У него были и другие идеи относительно улучшения службы, и в первую же пятницу он сумел реализовать их все одновременно. Когда прихожане расселись по своим местам, они заметили, что высокие, похожие на троны стулья на возвышении с обеих сторон ковчега, обычно занятые рабби и кантором, пусты. По расписанию служба должна была начаться в восемь, и без четверти конгрегация, которой не терпелось увидеть своего нового рабби в действии, уже собралась и расселась. Но места на возвышении все еще пустовали.

Орган играл печальную мелодию, жалобные минорные каденции, но без десяти восемь звук внезапно стал нарастать, перешел в мажор, дверь комнаты для облачения открылась, и появился рабби, выглядевший величественно в черном одеянии и шелковом талите; на голове у него была высокая бархатная ермолка, как у кантора. Он чуть помедлил, затем, не спеша, поднялся по ступенькам возвышения и стал перед ковчегом спиной к конгрегации. Он постоял так минуту или две, слегка наклонив голову, потом выпрямился и направился к своему месту.

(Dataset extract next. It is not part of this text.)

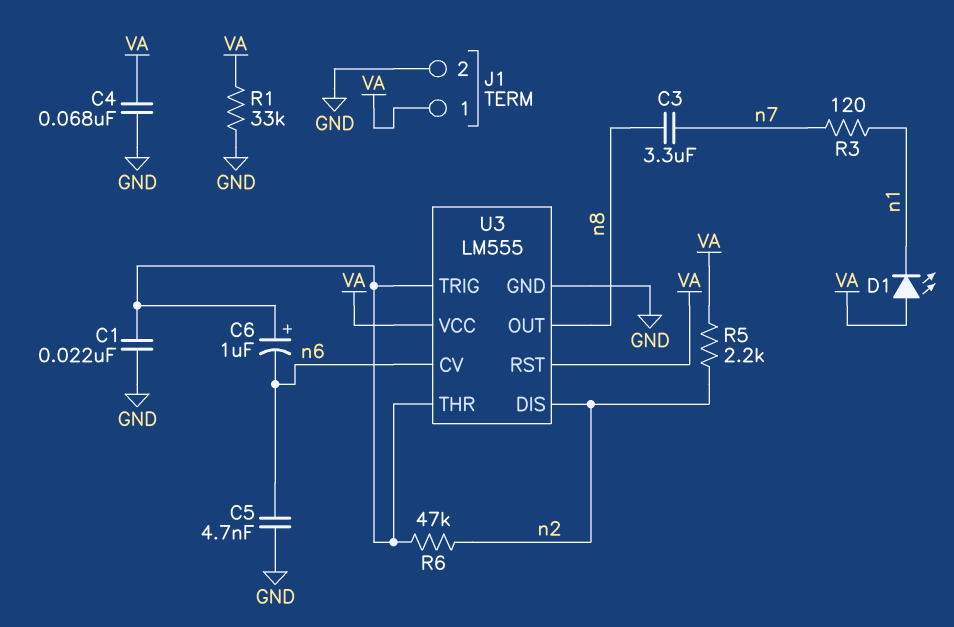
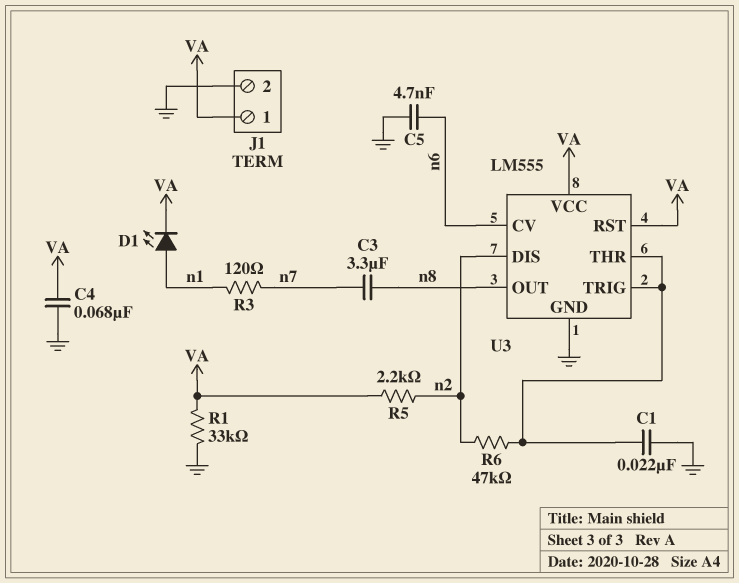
C6: 1uF (plus U3/THR, minus n6) -> none
D1: LED (A VA, K n1) -> LED (A n1, K VA)

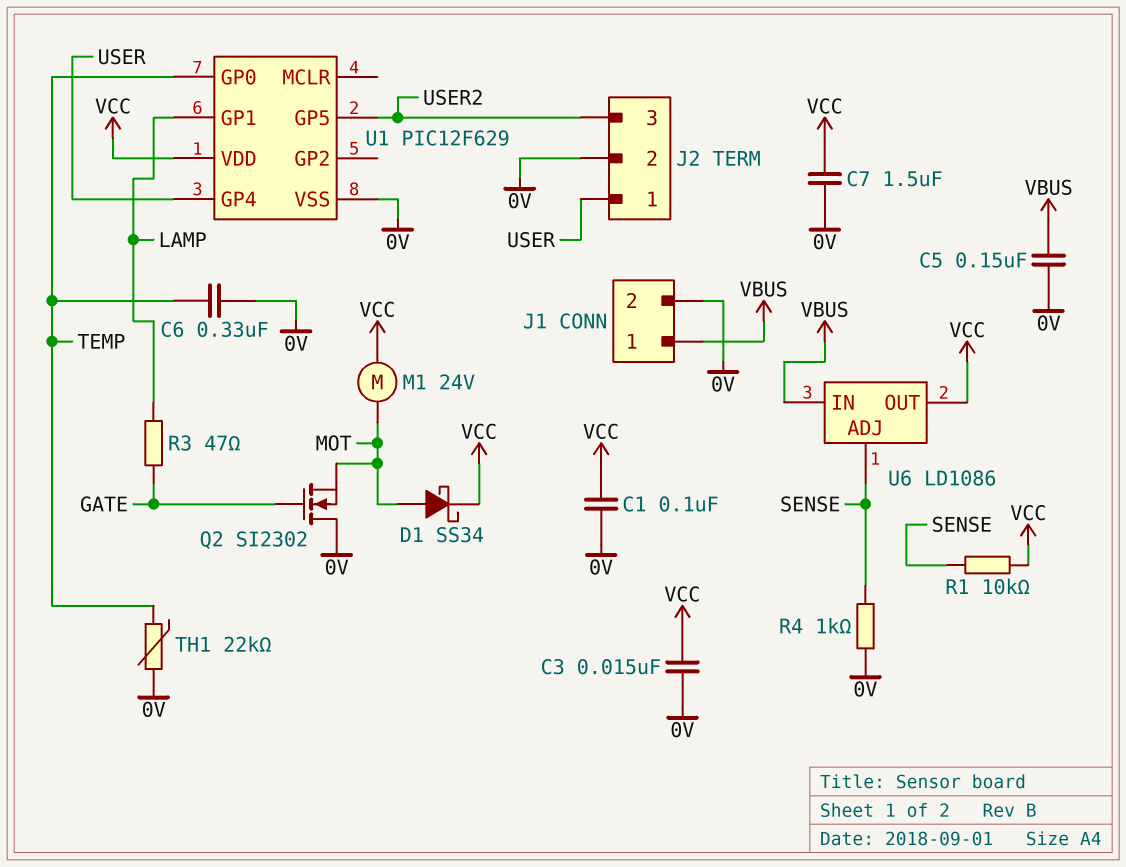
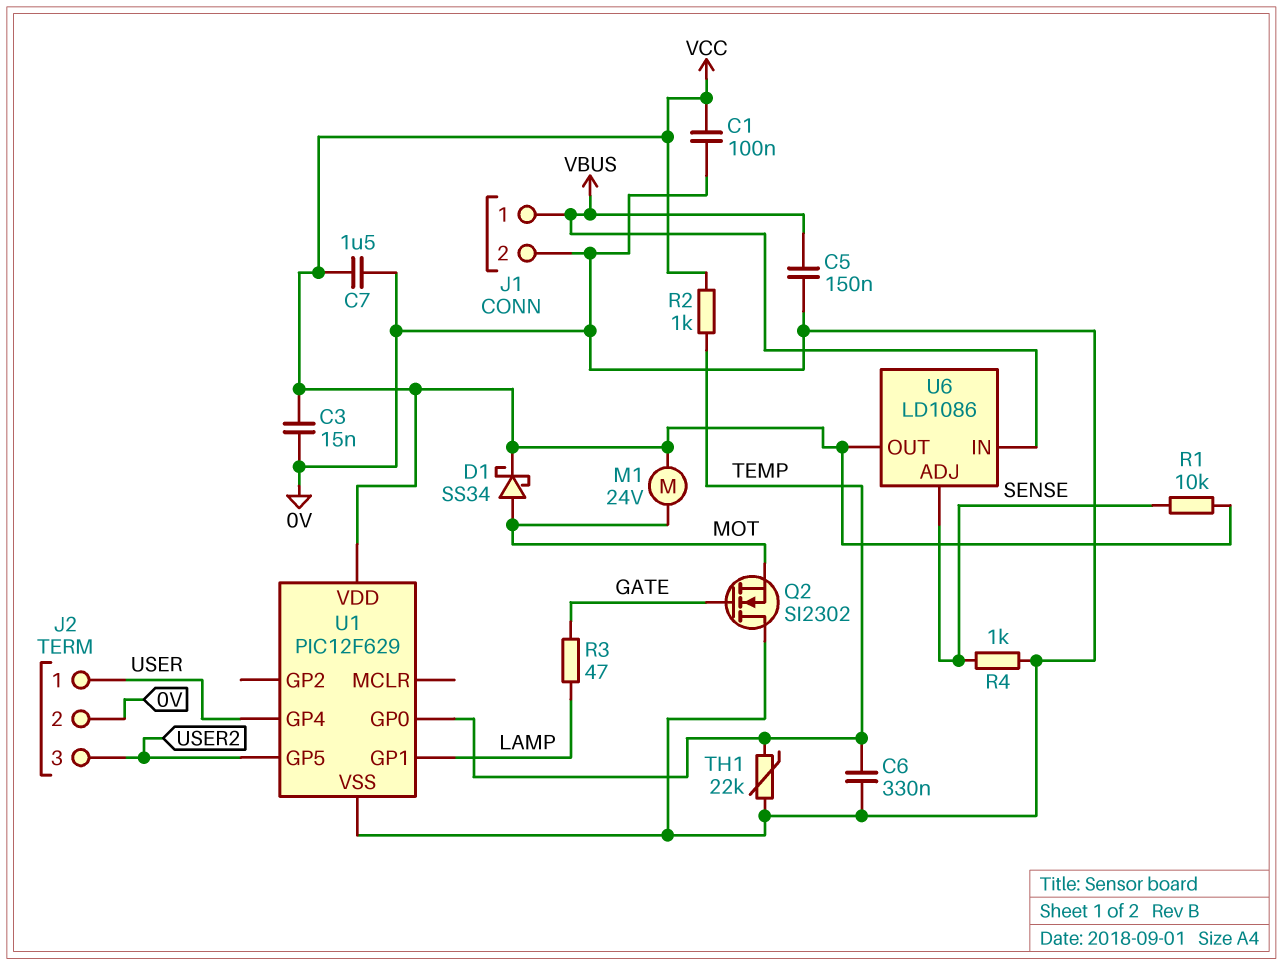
R2: none -> 1k (TEMP, VCC)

Усевшись, он невозмутимо оглядел конгрегацию, останавливая пристальный взгляд на перешептывающихся прихожанах, и разговоры прекратились. Без двух минут восемь он поднялся и подошел к кафедре. Лицо было обращено не к конгрегации, а слегка повернуто к двери комнаты для облачения. Он стоял, спокойно ожидая; ровно в восемь дверь открылась, появился кантор и с порога начал петь «Ма Това» — «Как прекрасны шатры твои, Иаков». Медленно, продолжая петь, кантор поднялся по ступенькам на возвышение, а рабби стоя смотрел на него. Пение закончилось в тот момент, когда кантор достиг кафедры, и только тогда рабби вернулся на свое место рядом с ковчегом.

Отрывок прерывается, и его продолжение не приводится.